真っ赤になった亜里沙は傍にあったドリンクを自分の頭にひっかけて、悲鳴を上げた。

「どうした!!??」
「何かあったか!?」
「バカ!じゃねえ、ナマエどうした!!」

「み、みんなっ急にナマエちゃ「キャー!!!!」うるさっ」
「キャーーー!!」
「ちょ、」
「キャー!!!」
「もう何だよお前うるっせーよ!!」
(そうよ!アンタの所為で私の悲鳴かすんじゃったじゃない!!)
「や、だって、キャー!!やばいっ、キャー!!」
「せやから何がヤバイねん!」
「見てこれっ」

亜里沙の足元にビショビショになって転がっていたチラシを、大興奮のナマエは拾い上げた。
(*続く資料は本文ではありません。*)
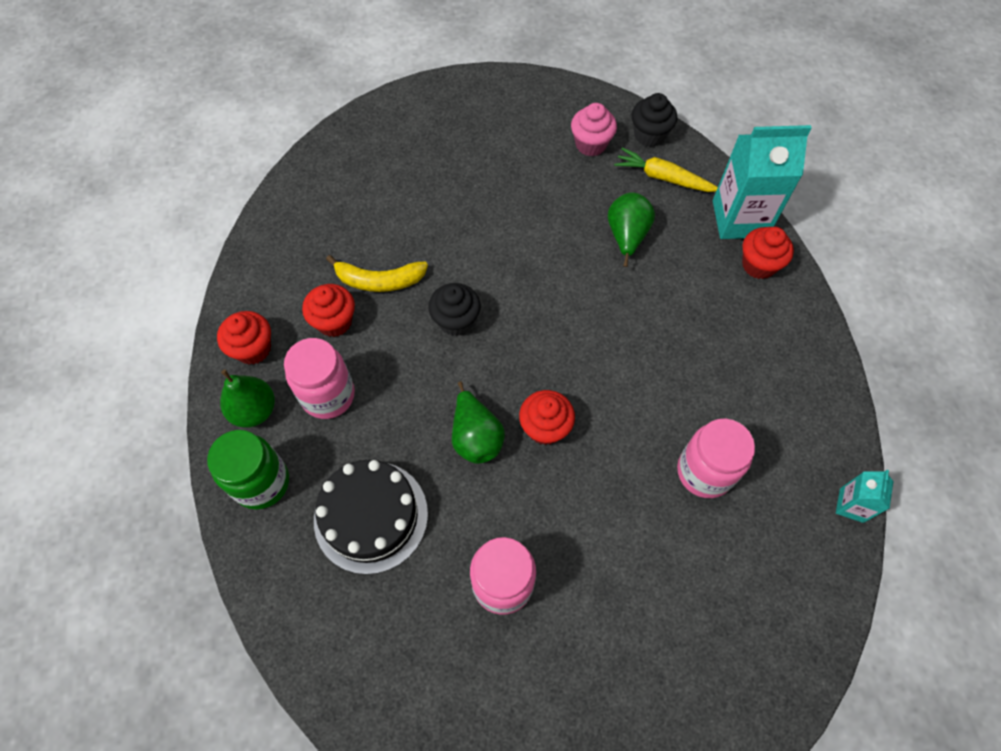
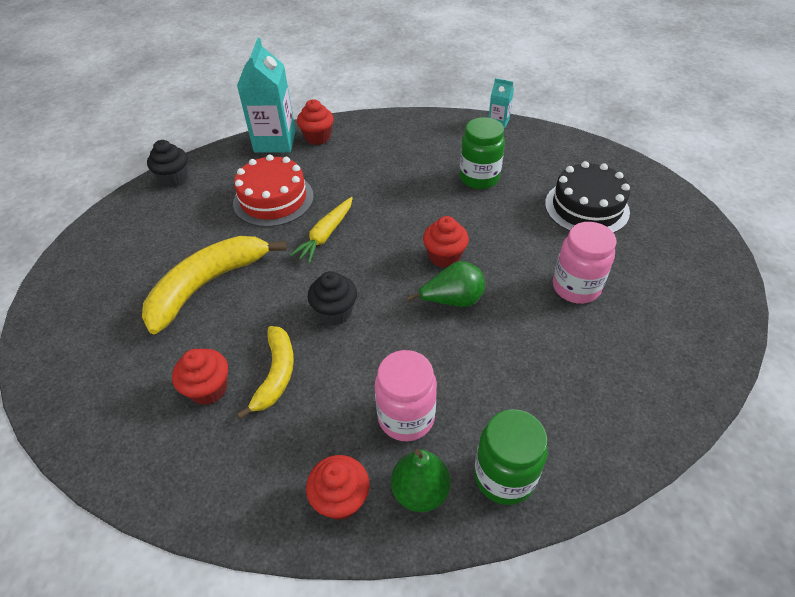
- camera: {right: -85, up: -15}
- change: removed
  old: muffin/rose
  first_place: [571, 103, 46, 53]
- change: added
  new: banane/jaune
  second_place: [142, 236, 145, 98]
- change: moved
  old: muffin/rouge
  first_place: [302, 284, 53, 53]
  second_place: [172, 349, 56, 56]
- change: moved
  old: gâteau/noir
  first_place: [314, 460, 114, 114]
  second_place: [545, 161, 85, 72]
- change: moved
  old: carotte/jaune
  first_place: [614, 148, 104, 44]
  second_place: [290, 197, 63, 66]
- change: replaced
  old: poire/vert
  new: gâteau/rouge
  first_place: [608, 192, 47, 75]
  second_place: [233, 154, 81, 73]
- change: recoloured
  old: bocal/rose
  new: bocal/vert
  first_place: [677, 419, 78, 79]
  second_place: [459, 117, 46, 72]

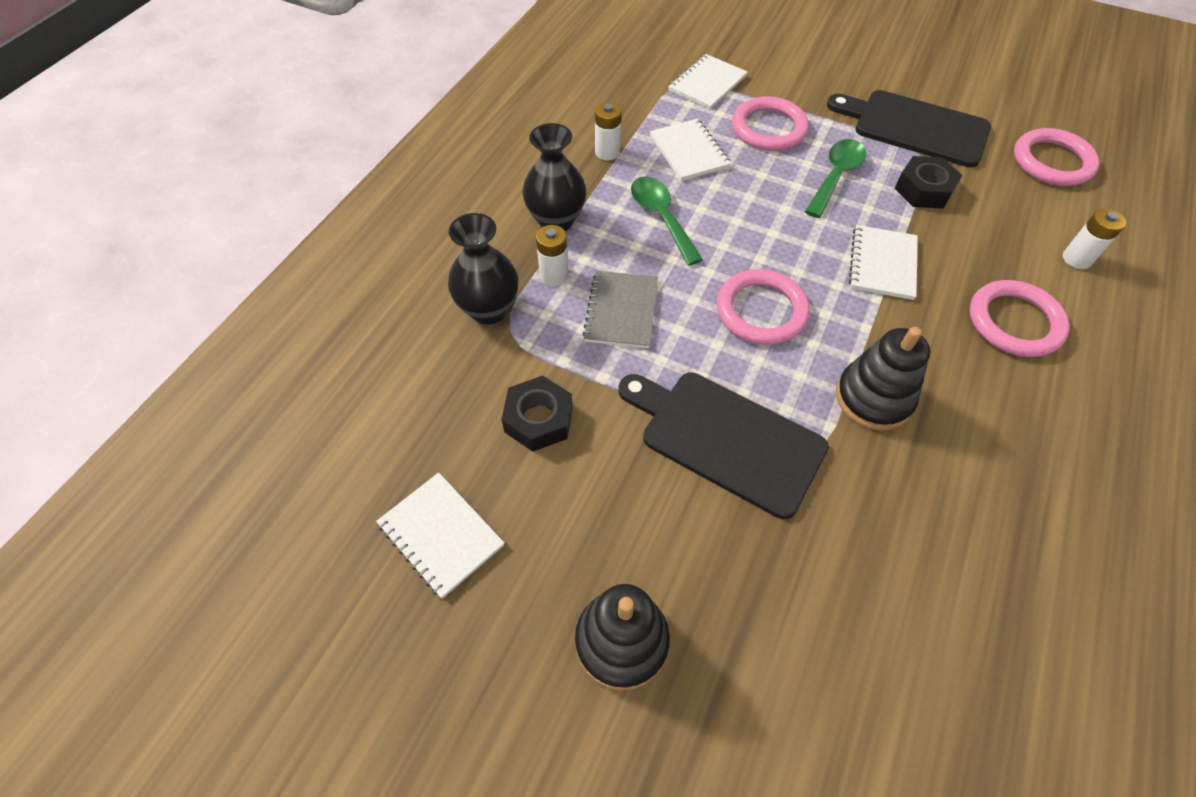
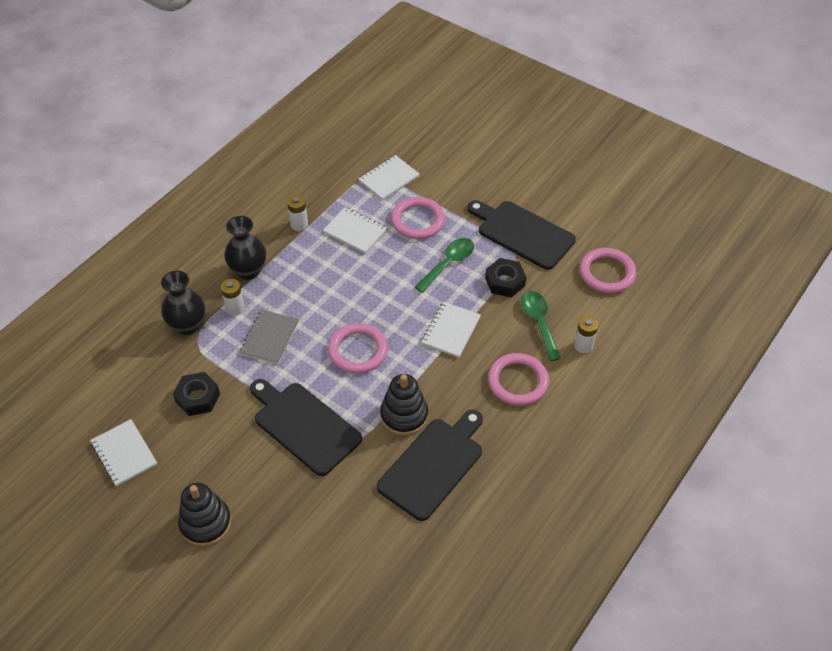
- camera: {right: 10, up: -5}
- change: added
  new: planche à découper/noir
  second_place: [377, 410, 106, 111]
- change: moved
  old: cuillère/vert
  first_place: [631, 177, 72, 89]
  second_place: [521, 291, 40, 70]
- change: turned
  old: carnet/blanc
  first_place: [650, 119, 81, 62]
  second_place: [323, 207, 64, 47]
  degrees: -45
そしてかかげる。
そこにいたのは真っ白いご飯さんと、その上に艶やかに光る黄色いアイツ。


「スキノ屋のたまごかけごはん定食300円から200円に割引されてるよッ!!キャー!!帰り寄んなきゃっ」
「「「「そんだけかよ!!」」」」
「貴様らボンボン共には分かるまいこの喜び!いいもんっ私亜里沙ちゃんとだけ喜び分かち合うから!」
「ちょ」
「アンタらさっさと練習戻ってよね!」

亜里沙の肩を押しながらシャワー室の中へ入る。
メンバーのブツクサした声を扉のあちら側に聞きながら、私は彼女の耳元でささやいた。

「ふふっ…ごめんね」
「…」


亜里沙はサッと脳裏にナマエの妖しげな笑みを思い浮かべた。――まさかこいつ、私のたくらみに気付いてこんな阻止を?
だとしたら…こいつただのバカじゃない。
私はとんでもない奴を敵に回してしまったのかも…―――

「あー、下着透けちゃってる」
「は?」
「ごめん。私が指摘しなきゃ亜里沙ちゃんも恥ずかしがってドリンクかぶったりしなくてすんだのに、ね」
「…」
「だめだな私、人の間違いをすぐに指摘しちゃう癖直さないと。…また亜里沙ちゃんみたいにすごい照れ隠しに出る人に会ったら大変だもんね」
「…」
「でもテニス部の奴らに亜里沙ちゃんのスケスケの下着見られないで済むように努力したから今回の件は水に流してくれ!どうせシャワーあびることだし。うまい!わははは」
「……」
こいつ、生粋の馬鹿だわ

(あー卵かけごはん食べたい)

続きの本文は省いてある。